何故か満足そうな顔をしたイルクは佇まいを直し、指をパチンと鳴らした。
すると、俺の手にかかっていたモザイクが消えた。
・・・後で手、洗っとこう。
「さてさて、自己紹介も終わったことだし。そろそろ本題に入ろうか」
どうぞ、と部屋にあったソファーに座るよう勧めてきたのでアンちゃんと座ると、イルクも対面に座る。
全裸のままで。
「じゃ、話を始めようか」
「おい、ちょっと待て」
全裸のままで話をしだそうとしたイルクに、流石にツッコミを入れる誠一。
イルクも俺の意図を察したのか、笑顔で話してきた。
「安心してくれ。ソファーが汚れないように、直ではなくモザイクを間に敷いて座ってるから」
「そこじゃねえ!」
全然こちらの意図を察してなかった。
てか、モザイクを敷くって何。
「話す前に必要な事があるだろう。何かを隠すとか」
「ああ!これは失礼だったね」
俺の指摘に申し訳なさそうにしたイルクはーーーー目の部分に目線モザイクを掛けた。
「だから、そこじゃねえ!何で悪化させんだよ!」
「え?乳首にも必要だったかい?」
「もういいです、股間だけで・・・」
ツッコミに対して真顔で驚かれた。
もうヤダ、この人。
アンちゃんの教育にも悪いので、早く話を終わらせないと。
俺はコホンと咳払いをし、イルクに話を切り出した。
「で、俺らはどういう要件で貴方に呼ばれたんですか?謁見するのに、いちいち警戒態勢満々で拘束する理由が分かりません。しかも、クロス王国の正式な書状もあったというのに」
「うんうん。それについては申し訳ないと思ってはいるよ。でも、クロス王国直々のお願いだったしね」
「クロス王国から?何でまた・・・」
クロス王国からのお願いって、他国に頼める程の権限持ってる人物なんて、ウェルナー陛下ぐらいしか当てはまらない。

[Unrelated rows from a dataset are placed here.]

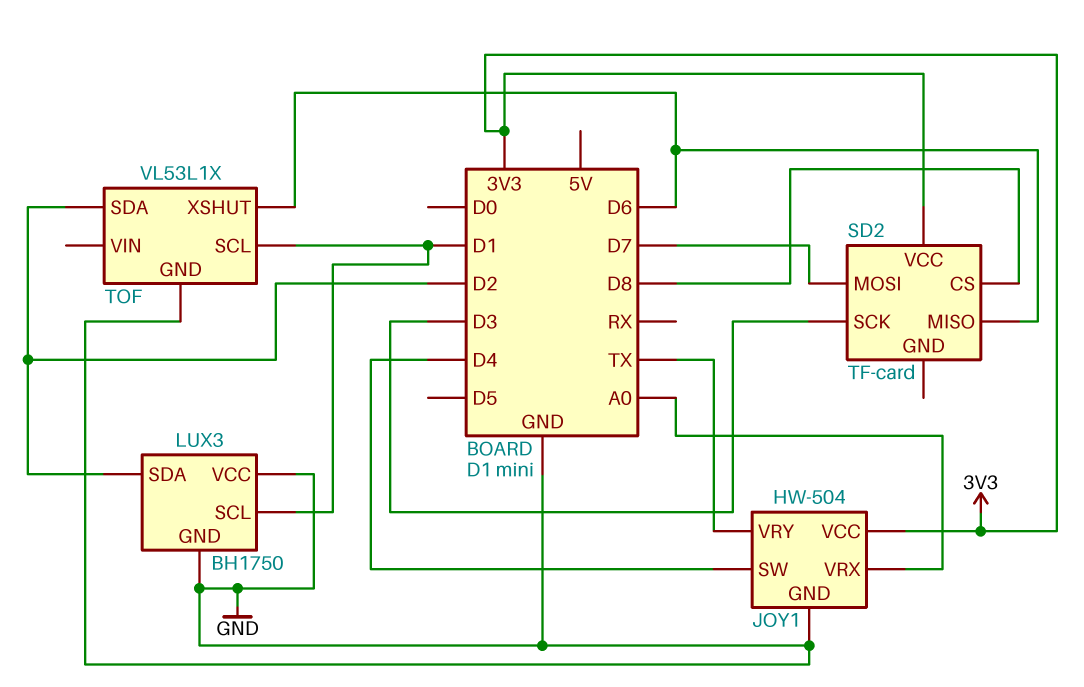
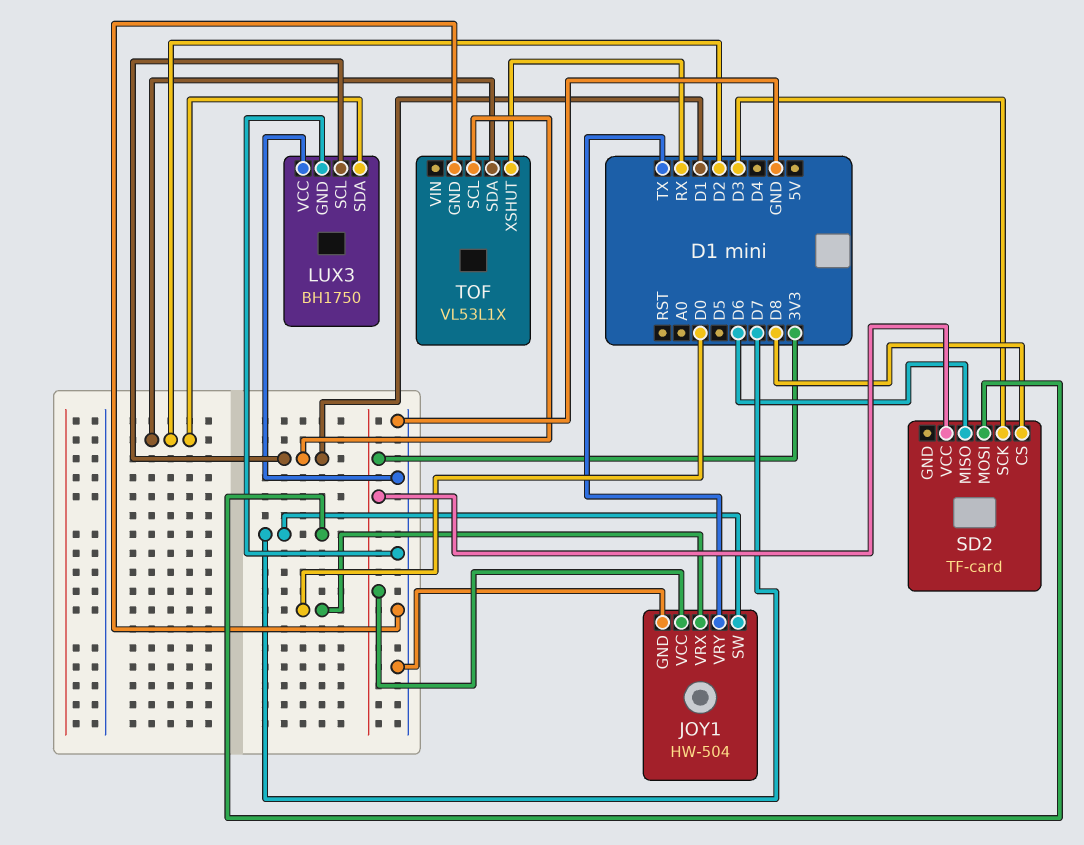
JOY1 pin SW: D4 -> D7
JOY1 pin VRX: A0 -> D0
TOF pin XSHUT: D6 -> RX

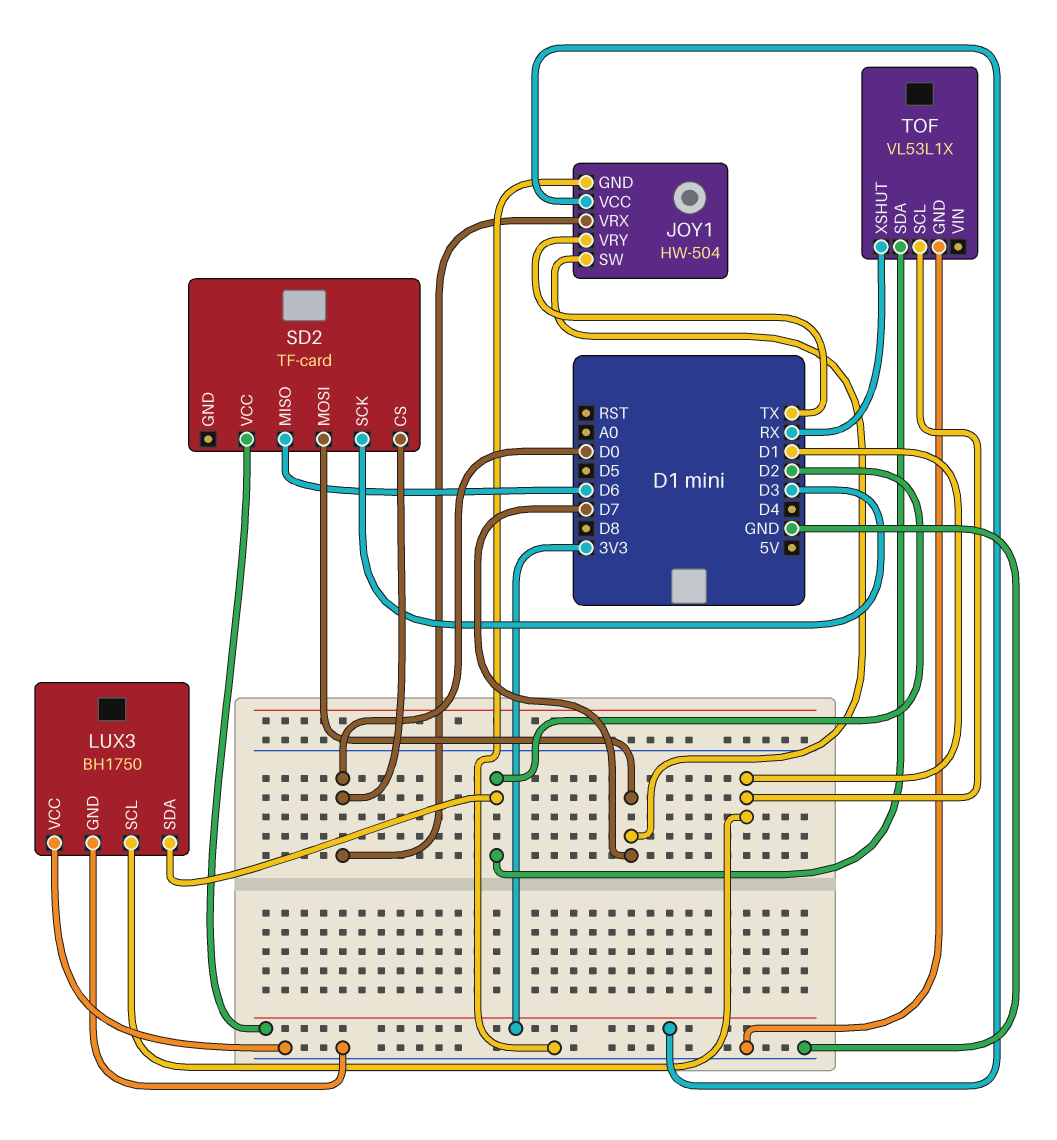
SD2 pin CS: D8 -> D0

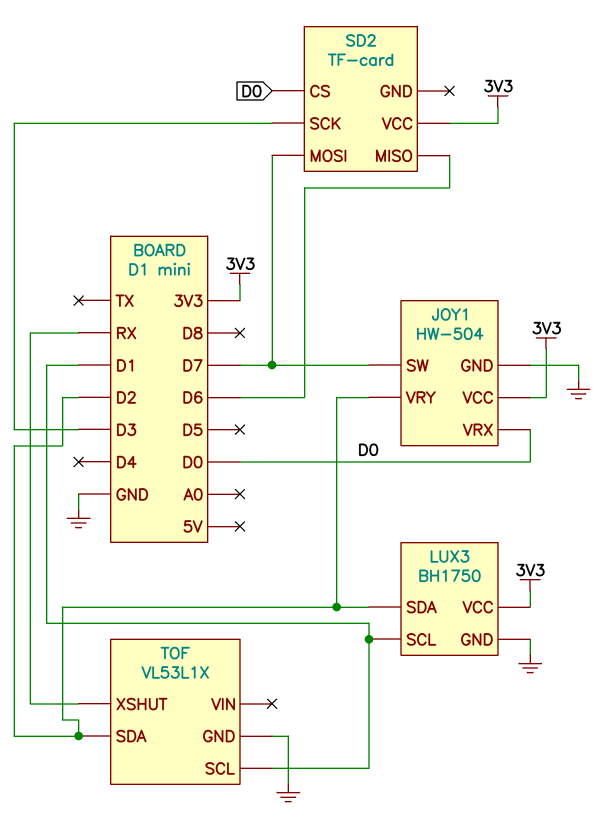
JOY1 pin VRY: TX -> D2
LUX3 pin VCC: GND -> 3V3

首を傾げ、何かしでかしてはないか思い浮かべるが、皆目見当もつかない。
「本当に知らないようだね。まあ、君が本当にセーイチなら入れ違いでそうなるかな」
そんな眉間に皺を寄せ考えている俺の姿を見て、イルクはそんな事を言った。
知らない?入れ違い?
どうしてだろうか。
飄々とイルクから語られた言葉は湖に石を投げ込んだように、俺の胸に小々波を立てる。
俺はゴクリと乾いた喉に唾を何とか飲み込む。
「教えて下さい。一体、クロス王国で何があったんですか?」
すると、イルクは口を開いて言った。
さも普通のたわいも無い会話のように、軽く、変わらず。
それが、明らかに異常な内容だというのに。
「何って、クロス王国が襲撃されたんだよ。で、君は容疑者」
その質問から返ってきた言葉に俺は愕然とするしか無かった。